Pak Darwis sibuk menyalakan api unggun. Arel dan Rudi tampak duduk berimpitan di pasir putih. Edo memainkan gitarnya, menyanyikan lagu syahdu versi akustik. Gita dan Oka asik bercanda sambil menikmati secangkir cappucinno panas.
Aku memilih duduk menyendiri di tumpukan batu karang. Sedikit menjauh dari keriuhan mereka. Bagiku, menikmati kesendirian dengan hanya ditemani alam semesta adalah kebahagiaan yang tak ternilai harganya. Kesempatan ini takkan kusia-siakan.
Mataku berkeliling. Menjelajahi Pulau Berhala dalam pandangan. Setitik cahaya terkadang muncul di antara bukit lalu menghilang.
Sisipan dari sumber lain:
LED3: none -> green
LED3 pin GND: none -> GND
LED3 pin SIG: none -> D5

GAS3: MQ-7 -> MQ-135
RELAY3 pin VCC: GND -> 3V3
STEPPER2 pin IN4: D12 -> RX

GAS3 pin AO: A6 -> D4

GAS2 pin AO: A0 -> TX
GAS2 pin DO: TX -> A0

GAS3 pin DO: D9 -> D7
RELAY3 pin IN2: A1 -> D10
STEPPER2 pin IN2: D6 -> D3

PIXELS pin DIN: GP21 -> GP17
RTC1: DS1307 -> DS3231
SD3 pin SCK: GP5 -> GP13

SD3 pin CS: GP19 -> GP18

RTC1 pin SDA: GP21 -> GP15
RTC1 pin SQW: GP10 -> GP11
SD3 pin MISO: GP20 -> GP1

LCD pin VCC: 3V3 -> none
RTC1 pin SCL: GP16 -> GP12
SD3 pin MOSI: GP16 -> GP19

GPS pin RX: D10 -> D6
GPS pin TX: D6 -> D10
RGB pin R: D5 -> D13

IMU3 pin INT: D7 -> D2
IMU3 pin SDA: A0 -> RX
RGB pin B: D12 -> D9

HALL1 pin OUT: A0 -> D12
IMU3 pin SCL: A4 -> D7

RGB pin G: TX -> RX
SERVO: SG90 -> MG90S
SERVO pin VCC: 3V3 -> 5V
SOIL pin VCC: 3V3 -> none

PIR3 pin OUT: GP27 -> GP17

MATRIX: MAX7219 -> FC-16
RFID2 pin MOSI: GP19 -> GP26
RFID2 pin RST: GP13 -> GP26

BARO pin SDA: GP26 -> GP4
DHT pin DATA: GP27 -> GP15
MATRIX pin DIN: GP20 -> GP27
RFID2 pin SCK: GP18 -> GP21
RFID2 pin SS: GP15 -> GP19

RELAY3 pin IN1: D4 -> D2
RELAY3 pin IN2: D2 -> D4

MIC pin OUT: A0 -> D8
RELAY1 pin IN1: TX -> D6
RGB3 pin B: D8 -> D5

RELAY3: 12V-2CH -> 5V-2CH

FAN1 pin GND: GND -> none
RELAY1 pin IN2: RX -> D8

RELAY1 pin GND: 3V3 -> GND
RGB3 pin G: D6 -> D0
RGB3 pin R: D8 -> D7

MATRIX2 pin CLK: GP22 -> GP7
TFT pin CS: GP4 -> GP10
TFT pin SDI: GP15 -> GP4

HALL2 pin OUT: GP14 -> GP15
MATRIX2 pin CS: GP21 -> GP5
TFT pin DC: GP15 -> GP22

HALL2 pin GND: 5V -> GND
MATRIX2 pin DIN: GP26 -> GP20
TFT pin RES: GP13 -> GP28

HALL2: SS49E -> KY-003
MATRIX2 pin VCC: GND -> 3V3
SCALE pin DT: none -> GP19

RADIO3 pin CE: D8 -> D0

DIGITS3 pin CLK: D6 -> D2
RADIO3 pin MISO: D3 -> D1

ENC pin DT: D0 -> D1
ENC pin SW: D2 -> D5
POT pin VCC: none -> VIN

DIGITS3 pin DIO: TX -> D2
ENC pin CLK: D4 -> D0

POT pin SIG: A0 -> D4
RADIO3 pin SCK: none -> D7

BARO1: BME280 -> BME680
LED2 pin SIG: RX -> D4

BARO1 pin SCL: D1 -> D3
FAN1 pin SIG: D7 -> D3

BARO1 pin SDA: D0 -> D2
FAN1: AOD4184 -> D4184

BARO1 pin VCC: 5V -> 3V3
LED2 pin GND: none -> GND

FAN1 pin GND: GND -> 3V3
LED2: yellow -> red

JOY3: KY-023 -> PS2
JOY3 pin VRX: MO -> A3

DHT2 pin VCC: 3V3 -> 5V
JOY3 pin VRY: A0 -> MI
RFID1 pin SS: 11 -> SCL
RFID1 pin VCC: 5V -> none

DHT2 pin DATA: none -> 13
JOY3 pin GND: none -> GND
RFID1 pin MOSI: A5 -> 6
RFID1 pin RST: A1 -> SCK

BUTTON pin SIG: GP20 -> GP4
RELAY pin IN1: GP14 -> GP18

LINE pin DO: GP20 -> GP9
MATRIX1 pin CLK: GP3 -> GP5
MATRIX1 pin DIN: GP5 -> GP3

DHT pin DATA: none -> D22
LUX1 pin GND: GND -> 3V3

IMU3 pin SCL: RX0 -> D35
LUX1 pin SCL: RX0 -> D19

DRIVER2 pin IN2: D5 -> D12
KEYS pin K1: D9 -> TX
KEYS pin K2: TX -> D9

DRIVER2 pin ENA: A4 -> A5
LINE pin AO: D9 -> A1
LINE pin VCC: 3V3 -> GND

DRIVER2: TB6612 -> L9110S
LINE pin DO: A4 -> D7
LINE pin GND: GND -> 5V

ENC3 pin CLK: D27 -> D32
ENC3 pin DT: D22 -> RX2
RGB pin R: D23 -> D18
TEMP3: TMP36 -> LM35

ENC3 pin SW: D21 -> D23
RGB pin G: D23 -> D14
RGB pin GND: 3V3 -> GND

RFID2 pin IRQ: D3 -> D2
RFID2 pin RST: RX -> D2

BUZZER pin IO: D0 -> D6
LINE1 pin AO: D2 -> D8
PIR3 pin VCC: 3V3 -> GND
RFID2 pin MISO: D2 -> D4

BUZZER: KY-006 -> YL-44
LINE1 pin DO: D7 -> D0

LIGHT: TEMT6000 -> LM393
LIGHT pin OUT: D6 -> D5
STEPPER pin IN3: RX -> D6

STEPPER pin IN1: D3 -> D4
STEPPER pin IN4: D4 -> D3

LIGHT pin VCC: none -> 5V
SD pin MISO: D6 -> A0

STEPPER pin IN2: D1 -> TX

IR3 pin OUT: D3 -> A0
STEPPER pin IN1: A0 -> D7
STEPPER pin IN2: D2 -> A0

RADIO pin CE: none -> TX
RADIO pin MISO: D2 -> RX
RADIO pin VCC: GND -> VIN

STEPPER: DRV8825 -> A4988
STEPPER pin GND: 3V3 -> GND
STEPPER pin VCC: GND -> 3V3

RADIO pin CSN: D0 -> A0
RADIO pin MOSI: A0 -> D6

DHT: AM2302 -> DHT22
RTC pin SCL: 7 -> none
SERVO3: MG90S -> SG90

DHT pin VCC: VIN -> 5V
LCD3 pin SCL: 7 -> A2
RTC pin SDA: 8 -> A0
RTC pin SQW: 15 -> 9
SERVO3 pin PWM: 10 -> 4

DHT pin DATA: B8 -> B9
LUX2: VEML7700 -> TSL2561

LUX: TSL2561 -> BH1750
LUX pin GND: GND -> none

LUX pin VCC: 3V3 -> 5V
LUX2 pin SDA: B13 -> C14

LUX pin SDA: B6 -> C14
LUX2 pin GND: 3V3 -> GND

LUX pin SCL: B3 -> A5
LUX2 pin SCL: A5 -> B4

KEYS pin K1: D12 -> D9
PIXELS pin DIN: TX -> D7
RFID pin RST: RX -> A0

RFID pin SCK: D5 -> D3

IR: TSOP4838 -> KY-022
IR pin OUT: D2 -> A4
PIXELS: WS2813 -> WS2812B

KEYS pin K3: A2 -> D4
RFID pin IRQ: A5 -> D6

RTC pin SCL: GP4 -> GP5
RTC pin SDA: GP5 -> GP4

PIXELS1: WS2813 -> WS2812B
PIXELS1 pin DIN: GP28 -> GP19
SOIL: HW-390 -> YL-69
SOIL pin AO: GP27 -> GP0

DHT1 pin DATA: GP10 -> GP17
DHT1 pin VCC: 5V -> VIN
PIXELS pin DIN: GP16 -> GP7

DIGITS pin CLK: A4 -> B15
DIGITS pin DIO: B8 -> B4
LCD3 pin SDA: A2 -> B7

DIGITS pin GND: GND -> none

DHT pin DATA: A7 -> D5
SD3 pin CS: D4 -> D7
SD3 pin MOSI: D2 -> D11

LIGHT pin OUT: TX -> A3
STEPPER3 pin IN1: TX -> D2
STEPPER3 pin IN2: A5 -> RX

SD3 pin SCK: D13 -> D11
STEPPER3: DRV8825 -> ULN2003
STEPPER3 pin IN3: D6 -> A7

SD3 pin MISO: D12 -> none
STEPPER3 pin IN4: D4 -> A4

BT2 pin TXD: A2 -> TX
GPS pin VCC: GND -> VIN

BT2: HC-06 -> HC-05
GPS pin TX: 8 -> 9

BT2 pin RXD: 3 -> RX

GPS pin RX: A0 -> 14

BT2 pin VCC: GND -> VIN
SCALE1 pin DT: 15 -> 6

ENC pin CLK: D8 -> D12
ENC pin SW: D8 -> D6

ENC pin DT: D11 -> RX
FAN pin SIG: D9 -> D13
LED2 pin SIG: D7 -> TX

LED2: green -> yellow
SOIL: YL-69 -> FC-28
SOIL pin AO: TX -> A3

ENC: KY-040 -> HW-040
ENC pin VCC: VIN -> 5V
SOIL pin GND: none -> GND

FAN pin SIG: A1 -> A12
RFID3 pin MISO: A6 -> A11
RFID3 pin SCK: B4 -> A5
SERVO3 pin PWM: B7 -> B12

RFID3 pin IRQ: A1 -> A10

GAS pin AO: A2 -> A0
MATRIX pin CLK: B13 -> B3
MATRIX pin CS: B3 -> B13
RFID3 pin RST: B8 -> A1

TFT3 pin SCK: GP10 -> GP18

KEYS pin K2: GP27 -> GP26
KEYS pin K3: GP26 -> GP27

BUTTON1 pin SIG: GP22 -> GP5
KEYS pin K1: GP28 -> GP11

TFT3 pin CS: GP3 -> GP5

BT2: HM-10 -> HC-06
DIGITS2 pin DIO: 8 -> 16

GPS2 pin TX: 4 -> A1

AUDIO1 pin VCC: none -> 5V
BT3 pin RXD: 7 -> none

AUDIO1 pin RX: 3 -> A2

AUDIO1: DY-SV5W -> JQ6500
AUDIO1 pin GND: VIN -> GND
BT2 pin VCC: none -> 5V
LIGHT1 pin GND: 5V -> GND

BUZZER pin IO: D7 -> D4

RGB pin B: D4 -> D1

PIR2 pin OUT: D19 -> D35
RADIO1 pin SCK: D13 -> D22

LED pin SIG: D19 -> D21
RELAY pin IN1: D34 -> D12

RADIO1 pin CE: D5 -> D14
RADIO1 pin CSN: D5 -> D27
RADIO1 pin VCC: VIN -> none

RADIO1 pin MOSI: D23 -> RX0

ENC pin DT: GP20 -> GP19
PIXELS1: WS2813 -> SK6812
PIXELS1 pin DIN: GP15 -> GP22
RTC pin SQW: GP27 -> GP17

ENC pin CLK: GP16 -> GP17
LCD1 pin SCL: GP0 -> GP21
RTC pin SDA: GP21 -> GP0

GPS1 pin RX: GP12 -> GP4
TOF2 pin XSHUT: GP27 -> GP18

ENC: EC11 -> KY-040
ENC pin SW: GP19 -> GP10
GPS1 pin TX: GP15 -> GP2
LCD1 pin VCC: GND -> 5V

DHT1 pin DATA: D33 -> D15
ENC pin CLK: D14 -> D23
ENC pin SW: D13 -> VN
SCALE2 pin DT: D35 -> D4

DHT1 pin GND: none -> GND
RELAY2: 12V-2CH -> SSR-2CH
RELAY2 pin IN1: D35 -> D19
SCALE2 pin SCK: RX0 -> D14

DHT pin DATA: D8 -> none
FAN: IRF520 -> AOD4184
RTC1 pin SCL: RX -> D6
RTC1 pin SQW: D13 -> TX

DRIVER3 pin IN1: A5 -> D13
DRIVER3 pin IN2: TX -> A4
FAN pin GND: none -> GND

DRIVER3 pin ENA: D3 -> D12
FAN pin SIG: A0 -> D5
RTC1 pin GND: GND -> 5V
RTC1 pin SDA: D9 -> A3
Mungkin bintang jatuh.
Angin yang berhembus terasa semakin kencang. Dingin dan menusuk tulang. Aku sedikit menggigil.
Sreeekkk...sreeekkkk....
Tiba-tiba terdengar suara dari dalam hutan Pulau Berhala yang ada di belakangku. Seperti suara langkah kaki yang diseret.
Aku menoleh. Sepi. Gelap. Dan hanya dedaunan yang bergerak-gerak tertiup angin. Mungkin binatang.
Sreeekkk....sreeekkkkk....sreeekkkkk....hhh...hhhh...
Suara itu kembali terdengar. Malah semakin jelas. Kali ini bukan hanya suara seperti kaki diseret tapi juga suara desah nafas yang berat.
Aku menoleh. Tetap tak terlihat apapun.
Namun bulu kudukku berdiri. Aku merinding. Tengkuk yang sudah kubalut dengan slayer tebal tiba-tiba terasa dingin.